The trapping configuration in our work is demonstrated in Figs. 1(a) and 1(b). We define angle rotating around Y axis as θ and around Z axis as ϕ. We firstly set the angle ϕ fixed as 0° (by default) and investigate the different optical trapping behaviors by changing the angle θ as shown in Figs. 1(a) and 1(b). In the later part of this paper, trapping behavior of this Janus particle involving both of the angles will be discussed. The cylindrical Au tip was put along the X axis, the radius of the apex was set as 10 nm, and the cone angle was 25°. The diameter of PS particles was chosen as 100 nm. The gold nanocap has a thickness of 12.5 nm and full open-angle of 90°. The nanocap is well facing the tip (θ = 0°) with a distance of 2 nm as shown in Fig. 1(a), when the PS is at the origin (x, y, z = 0) and the brim of nanocap is nearest to the tip (θ = 45°) as shown in Fig. 1(b). The modeled structure was immersed in water (refractive index of 1.33).
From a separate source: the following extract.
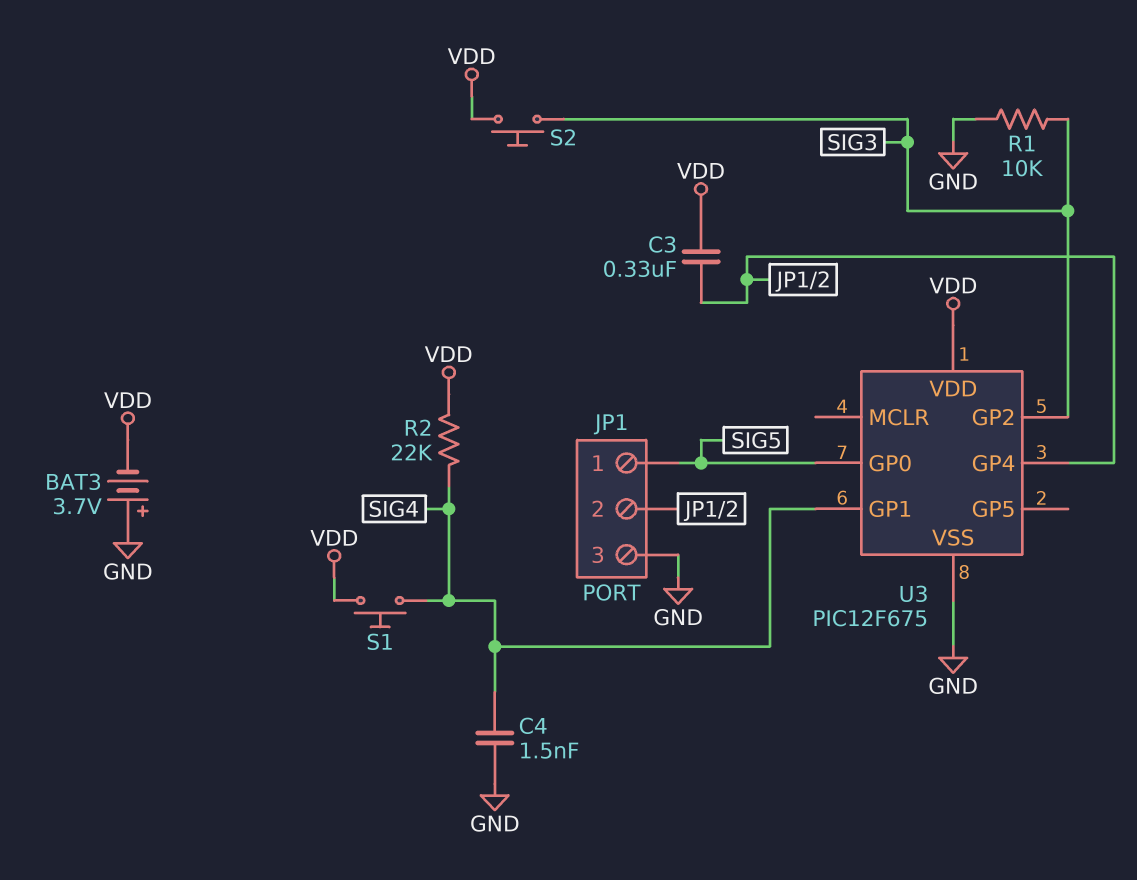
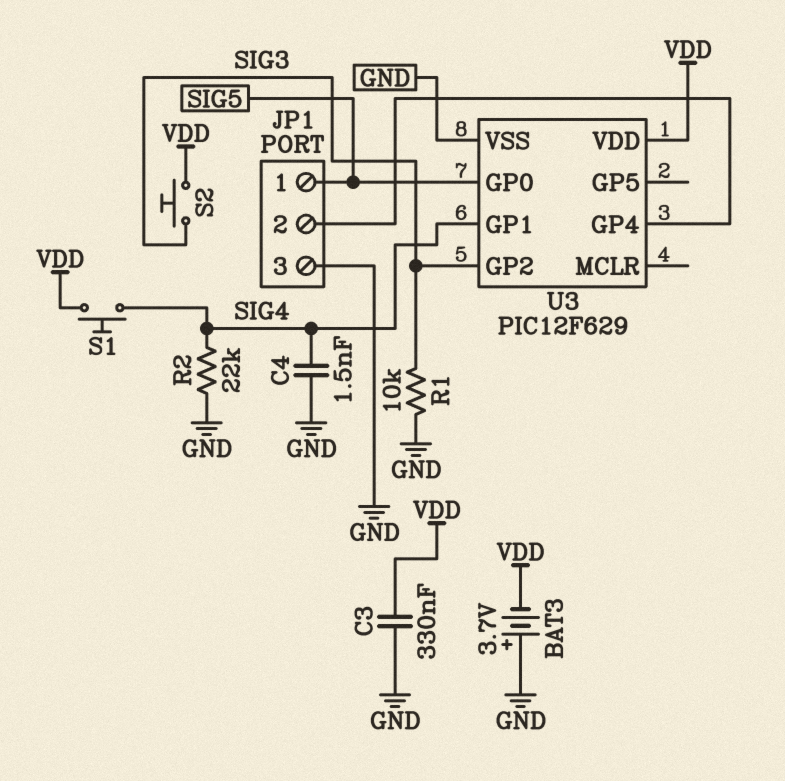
C3: 330nF (JP1/2, VDD) -> 330nF (GND, VDD)
R2: 22k (SIG4, VDD) -> 22k (GND, SIG4)
U3: PIC12F675 -> PIC12F629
A total field scatter field plan wave with an X direction polarization is incident from the bottom (E vector along with X direction and k vector along with Z direction) to excite longitudinal LSPR of the metal tip and its power intensity is set to be 10mw/um2.

 figure: Fig. 1.

Fig. 1. The schematic of the PS-nanocap-tip trapping system in the rectangular coordinate system with θ = 0° and ϕ = 0° (a) and θ = 45° and ϕ = 0° (b). The tip radius r = 10 nm, cone angle = 25°. The radius of PS R = 50 nm, cap thickness t = 12.5 nm, and full open-angle is 90°. The dimer distance d = 2 nm.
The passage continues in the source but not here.